Em resposta ao clima de insegurança jurídica provocado por desinformações no setor produtivo, a Famato chancelou o posicionamento técnico da CNA acerca da estabilidade das normas que regem as faixas de domínio em rodovias federais sob concessão.
A federação mato-grossense reiterou que o arcabouço jurídico vigente permanece inalterado, refutando categoricamente os rumores sobre o cerceamento de atividades agrícolas limítrofes. O comunicado oficial esclarece ainda que inexiste qualquer nova obrigação legal que imponha aos proprietários lindeiros o ônus financeiro ou operacional de erguer cercas divisórias nessas faixas territoriais.
A desinformação teve origem em interpretações equivocadas do Ofício Circular nº 521/2026/SUROD/DIR-ANTT, emitido pela Agência Nacional de Transportes Terrestres (ANTT) em junho deste ano. O documento, direcionado as Concessionárias de Rodovias Federais, não cria novas restrições nem altera os direitos assegurados aos produtores rurais, mas reforça disposições previstas nos contratos de concessão das rodovias federais.

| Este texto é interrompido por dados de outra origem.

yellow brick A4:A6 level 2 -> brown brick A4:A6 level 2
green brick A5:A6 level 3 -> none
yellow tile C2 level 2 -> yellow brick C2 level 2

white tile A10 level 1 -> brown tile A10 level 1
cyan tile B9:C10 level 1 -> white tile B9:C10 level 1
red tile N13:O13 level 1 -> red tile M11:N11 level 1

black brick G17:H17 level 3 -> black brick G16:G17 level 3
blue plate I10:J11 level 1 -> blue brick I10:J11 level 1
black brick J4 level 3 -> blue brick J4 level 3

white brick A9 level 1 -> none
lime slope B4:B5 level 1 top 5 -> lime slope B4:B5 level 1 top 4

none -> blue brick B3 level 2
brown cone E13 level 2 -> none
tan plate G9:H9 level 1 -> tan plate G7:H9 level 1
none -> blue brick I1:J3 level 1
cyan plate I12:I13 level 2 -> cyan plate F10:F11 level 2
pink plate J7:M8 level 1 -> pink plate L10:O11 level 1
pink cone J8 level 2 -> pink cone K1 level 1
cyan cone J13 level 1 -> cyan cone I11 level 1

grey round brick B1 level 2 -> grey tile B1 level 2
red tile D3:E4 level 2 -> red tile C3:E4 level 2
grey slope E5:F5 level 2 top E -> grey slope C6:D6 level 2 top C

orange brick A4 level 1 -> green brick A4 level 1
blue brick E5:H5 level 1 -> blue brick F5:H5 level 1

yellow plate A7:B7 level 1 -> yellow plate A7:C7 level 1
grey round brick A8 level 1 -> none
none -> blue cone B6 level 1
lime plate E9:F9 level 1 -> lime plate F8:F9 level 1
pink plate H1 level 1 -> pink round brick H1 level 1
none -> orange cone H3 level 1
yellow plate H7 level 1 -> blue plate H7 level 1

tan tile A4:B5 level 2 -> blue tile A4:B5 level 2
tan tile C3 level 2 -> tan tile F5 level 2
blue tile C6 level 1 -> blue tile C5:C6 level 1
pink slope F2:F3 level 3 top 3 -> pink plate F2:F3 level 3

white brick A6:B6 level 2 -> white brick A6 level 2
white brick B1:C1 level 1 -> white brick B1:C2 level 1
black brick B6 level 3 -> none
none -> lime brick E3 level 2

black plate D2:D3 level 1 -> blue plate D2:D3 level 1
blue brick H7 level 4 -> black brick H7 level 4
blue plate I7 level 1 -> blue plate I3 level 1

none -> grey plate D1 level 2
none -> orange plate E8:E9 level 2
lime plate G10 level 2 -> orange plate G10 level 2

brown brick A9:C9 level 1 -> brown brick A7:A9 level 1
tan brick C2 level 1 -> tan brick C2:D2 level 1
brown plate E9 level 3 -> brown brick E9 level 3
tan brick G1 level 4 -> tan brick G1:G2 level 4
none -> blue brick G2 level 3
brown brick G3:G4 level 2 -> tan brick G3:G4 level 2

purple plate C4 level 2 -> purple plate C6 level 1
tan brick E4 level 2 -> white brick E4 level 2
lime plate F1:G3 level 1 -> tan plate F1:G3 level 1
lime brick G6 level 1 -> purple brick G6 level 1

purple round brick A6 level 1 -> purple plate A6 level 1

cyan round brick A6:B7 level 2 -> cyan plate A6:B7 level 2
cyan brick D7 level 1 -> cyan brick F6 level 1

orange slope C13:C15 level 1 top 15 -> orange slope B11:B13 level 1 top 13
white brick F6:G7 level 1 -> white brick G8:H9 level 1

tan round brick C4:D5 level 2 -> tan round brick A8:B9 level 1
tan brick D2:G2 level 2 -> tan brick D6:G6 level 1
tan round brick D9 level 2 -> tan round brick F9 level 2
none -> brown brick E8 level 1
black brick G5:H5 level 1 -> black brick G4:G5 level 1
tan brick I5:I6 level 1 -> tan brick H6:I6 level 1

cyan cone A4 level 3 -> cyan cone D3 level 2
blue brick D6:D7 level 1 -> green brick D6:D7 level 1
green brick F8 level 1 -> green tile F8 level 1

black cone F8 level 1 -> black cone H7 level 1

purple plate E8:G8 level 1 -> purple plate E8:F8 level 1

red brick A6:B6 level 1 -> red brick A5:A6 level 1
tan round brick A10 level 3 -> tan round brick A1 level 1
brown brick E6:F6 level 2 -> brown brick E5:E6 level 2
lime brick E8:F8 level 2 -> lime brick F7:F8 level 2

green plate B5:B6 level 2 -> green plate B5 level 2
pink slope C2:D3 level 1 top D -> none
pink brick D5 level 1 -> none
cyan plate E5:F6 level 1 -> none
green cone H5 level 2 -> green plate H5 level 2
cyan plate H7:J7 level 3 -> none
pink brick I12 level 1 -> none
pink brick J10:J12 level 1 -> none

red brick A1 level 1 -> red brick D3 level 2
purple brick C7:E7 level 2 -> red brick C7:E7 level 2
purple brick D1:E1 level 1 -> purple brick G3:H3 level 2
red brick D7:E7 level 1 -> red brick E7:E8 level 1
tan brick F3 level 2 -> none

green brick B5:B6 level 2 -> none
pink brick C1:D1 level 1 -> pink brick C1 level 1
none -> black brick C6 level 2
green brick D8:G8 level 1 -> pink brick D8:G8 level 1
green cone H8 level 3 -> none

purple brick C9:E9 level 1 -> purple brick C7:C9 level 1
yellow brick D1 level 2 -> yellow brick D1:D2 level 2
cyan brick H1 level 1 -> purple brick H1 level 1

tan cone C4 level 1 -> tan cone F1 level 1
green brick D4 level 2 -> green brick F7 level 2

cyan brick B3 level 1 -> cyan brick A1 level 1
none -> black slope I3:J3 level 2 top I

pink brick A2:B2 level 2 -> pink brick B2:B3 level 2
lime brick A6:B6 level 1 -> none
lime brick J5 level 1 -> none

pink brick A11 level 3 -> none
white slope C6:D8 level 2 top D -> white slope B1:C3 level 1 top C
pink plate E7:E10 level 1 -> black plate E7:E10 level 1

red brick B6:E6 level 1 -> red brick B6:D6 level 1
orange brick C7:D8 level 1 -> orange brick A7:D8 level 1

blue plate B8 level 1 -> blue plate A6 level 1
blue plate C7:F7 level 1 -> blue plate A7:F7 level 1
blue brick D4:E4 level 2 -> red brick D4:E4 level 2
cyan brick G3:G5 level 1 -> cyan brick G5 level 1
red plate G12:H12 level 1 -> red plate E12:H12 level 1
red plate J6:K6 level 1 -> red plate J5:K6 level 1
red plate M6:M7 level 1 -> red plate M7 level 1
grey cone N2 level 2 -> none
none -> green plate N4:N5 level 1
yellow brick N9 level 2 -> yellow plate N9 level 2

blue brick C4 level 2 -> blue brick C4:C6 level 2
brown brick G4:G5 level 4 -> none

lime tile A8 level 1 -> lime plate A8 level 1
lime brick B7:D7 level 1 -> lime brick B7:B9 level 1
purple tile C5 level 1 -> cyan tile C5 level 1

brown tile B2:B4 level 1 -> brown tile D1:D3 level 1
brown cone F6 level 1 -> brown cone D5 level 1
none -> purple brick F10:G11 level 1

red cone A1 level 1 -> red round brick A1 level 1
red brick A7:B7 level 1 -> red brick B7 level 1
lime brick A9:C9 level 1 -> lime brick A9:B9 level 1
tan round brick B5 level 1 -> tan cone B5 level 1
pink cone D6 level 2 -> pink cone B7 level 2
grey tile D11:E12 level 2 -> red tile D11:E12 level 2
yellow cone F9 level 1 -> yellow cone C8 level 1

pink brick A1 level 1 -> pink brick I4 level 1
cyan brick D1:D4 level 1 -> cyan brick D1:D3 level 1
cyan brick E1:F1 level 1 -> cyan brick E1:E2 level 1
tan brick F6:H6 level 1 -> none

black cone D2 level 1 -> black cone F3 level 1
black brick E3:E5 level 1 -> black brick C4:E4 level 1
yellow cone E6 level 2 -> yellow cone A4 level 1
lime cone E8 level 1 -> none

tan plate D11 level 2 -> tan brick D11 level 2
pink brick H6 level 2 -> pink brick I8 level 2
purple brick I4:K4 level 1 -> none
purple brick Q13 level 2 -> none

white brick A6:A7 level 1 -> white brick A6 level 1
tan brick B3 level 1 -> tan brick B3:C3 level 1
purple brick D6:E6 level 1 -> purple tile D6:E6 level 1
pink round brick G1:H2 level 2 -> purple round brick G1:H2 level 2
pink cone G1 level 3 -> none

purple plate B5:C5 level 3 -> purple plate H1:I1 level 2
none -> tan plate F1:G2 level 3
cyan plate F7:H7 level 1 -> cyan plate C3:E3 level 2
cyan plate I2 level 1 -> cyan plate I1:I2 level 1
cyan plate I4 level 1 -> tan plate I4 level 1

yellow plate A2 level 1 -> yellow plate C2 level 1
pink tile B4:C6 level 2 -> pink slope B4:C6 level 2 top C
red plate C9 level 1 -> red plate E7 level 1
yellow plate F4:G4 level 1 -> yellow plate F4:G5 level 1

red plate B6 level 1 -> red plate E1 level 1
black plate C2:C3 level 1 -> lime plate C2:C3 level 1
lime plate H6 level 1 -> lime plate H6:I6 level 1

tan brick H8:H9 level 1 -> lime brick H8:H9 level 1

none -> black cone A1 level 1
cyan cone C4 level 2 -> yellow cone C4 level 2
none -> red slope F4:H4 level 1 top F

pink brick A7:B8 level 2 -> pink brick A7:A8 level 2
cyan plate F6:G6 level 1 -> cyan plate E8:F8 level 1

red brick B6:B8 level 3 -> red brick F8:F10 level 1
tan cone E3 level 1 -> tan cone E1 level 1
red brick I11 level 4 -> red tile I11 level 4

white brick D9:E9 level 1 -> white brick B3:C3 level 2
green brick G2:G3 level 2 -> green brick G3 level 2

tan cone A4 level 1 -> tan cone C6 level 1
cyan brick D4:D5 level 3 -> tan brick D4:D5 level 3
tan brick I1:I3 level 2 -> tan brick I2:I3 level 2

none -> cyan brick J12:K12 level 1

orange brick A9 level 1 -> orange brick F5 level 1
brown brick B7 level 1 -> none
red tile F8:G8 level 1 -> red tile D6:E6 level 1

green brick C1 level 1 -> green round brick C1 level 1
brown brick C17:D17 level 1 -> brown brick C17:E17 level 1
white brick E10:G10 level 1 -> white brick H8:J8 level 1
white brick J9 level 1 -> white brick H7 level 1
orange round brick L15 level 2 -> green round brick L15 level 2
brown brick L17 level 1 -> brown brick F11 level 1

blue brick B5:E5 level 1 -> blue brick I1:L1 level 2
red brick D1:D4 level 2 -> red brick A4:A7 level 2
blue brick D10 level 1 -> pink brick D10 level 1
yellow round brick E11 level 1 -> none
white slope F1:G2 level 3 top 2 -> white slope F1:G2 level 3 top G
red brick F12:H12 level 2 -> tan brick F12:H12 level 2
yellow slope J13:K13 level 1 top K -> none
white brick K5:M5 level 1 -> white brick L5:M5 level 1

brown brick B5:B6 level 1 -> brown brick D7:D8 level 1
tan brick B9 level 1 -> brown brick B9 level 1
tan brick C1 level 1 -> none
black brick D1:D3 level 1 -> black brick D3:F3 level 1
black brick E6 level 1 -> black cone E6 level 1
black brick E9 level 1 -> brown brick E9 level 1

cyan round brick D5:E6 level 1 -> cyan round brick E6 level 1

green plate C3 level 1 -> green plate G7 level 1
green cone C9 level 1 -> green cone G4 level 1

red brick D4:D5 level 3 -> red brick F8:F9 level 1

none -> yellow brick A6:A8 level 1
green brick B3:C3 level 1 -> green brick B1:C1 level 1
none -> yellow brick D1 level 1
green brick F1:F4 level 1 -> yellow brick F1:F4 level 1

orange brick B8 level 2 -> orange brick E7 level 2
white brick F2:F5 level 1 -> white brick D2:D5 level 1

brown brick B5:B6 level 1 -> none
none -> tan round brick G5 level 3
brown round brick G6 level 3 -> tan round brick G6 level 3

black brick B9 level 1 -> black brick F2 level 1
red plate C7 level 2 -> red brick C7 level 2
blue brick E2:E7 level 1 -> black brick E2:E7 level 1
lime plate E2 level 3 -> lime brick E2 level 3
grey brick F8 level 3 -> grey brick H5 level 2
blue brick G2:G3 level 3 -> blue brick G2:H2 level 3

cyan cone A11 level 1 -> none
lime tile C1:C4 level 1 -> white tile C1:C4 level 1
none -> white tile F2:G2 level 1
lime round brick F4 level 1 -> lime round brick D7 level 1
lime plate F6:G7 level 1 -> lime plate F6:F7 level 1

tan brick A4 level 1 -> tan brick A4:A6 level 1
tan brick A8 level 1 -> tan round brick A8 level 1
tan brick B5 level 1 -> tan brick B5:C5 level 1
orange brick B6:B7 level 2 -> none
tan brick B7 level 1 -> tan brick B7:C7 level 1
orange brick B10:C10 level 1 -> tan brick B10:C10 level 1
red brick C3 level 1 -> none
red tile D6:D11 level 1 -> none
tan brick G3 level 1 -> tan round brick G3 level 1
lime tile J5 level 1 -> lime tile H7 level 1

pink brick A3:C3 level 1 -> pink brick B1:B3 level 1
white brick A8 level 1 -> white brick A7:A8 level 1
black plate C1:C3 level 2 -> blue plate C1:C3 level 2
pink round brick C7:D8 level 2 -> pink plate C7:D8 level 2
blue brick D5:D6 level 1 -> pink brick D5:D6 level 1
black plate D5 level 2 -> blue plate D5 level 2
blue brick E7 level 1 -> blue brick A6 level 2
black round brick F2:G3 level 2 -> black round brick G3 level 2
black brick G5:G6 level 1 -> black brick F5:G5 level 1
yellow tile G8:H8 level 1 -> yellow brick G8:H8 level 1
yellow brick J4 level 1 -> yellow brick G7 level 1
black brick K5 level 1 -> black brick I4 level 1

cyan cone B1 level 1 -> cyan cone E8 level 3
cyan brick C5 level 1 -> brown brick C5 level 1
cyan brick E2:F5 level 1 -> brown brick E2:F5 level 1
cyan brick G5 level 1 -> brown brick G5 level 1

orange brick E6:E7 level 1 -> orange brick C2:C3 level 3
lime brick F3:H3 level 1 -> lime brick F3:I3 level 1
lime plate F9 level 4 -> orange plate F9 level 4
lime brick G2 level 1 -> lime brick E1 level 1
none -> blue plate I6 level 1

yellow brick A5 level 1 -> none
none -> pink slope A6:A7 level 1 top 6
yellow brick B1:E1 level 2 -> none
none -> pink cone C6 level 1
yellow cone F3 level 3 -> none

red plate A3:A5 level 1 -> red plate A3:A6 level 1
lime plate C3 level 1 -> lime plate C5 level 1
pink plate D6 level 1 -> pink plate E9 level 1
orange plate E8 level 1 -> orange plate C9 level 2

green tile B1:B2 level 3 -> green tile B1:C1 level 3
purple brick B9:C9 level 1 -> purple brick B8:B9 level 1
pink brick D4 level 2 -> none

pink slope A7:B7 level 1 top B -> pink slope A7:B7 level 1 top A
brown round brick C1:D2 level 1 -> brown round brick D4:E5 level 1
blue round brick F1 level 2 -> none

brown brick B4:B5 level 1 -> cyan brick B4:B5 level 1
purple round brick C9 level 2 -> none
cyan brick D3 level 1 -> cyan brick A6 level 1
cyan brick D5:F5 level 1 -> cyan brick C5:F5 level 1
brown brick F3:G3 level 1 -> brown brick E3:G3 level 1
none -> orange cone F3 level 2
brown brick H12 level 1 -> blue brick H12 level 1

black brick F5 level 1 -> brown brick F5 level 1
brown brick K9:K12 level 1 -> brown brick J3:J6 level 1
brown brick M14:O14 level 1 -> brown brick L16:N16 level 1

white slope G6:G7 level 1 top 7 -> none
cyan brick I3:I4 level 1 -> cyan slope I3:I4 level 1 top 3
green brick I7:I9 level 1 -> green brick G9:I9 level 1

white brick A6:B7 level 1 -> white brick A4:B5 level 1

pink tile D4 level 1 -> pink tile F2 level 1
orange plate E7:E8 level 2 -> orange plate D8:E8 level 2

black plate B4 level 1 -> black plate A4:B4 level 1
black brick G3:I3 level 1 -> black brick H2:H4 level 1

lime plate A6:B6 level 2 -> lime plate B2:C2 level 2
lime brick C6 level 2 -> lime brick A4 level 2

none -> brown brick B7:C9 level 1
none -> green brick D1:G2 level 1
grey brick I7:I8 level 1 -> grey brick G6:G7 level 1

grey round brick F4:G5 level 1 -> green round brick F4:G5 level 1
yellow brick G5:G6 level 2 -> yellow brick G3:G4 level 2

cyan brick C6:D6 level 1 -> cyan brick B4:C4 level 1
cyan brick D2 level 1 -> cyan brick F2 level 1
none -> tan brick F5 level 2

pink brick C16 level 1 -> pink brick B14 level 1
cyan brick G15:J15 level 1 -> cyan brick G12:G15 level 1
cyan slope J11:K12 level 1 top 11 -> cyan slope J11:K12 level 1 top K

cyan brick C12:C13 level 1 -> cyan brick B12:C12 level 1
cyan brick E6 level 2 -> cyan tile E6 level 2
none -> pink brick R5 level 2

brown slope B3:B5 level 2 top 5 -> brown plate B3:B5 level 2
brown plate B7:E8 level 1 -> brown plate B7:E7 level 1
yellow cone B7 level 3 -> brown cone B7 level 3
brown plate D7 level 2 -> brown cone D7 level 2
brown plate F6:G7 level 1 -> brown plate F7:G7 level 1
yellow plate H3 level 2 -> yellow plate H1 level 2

Segundo o ofício circular, o cultivo agrícola nas faixas de domínio concedidas continua sendo uma atividade permitida. O aproveitamento econômico dessas áreas pode ser realizado desde que o produtor siga o procedimento formal de autorização, por meio da apresentação de Projeto de Interesse de Terceiro (PIT), junto à concessionária responsável pelo trecho e à ANTT, conforme previsto nas Resoluções ANTT nº 6.000/2022 e nº 6.063/2025.
No caso de Mato Grosso, a situação permanece inalterada. Nas rodovias federais concedidas que atravessam o estado, cabe às concessionárias realizar o cercamento regular ao longo das vias, cumprindo as obrigações previstas no Programa de Exploração da Rodovia (PER). Dessa forma, os produtores rurais lindeiros não possuem responsabilidade financeira nem operacional pela implantação, recuperação, substituição ou manutenção de cercas e mourões nessas áreas.
A segurança viária continua sendo prioridade. Por isso, em situações específicas em que o cultivo agrícola possa comprometer a execução das obrigações contratuais da concessionária, especialmente relacionadas à instalação de cercas destinadas a impedir a entrada de animais na pista, prevalecerão as medidas necessárias para garantir a segurança dos usuários da rodovia.
A entidade segue acompanhando os desdobramentos do tema e a atuação da CNA junto à ANTT, trabalhando para assegurar segurança jurídica aos produtores rurais e evitar interpretações equivocadas que possam gerar insegurança no campo.
A orientação é para que os produtores busquem informações junto ao Sistema Famato sempre que houver dúvidas sobre a utilização das faixas de domínio ou sobre procedimentos de regularização, garantindo o cumprimento da legislação e a continuidade das atividades produtivas de forma segura e legal.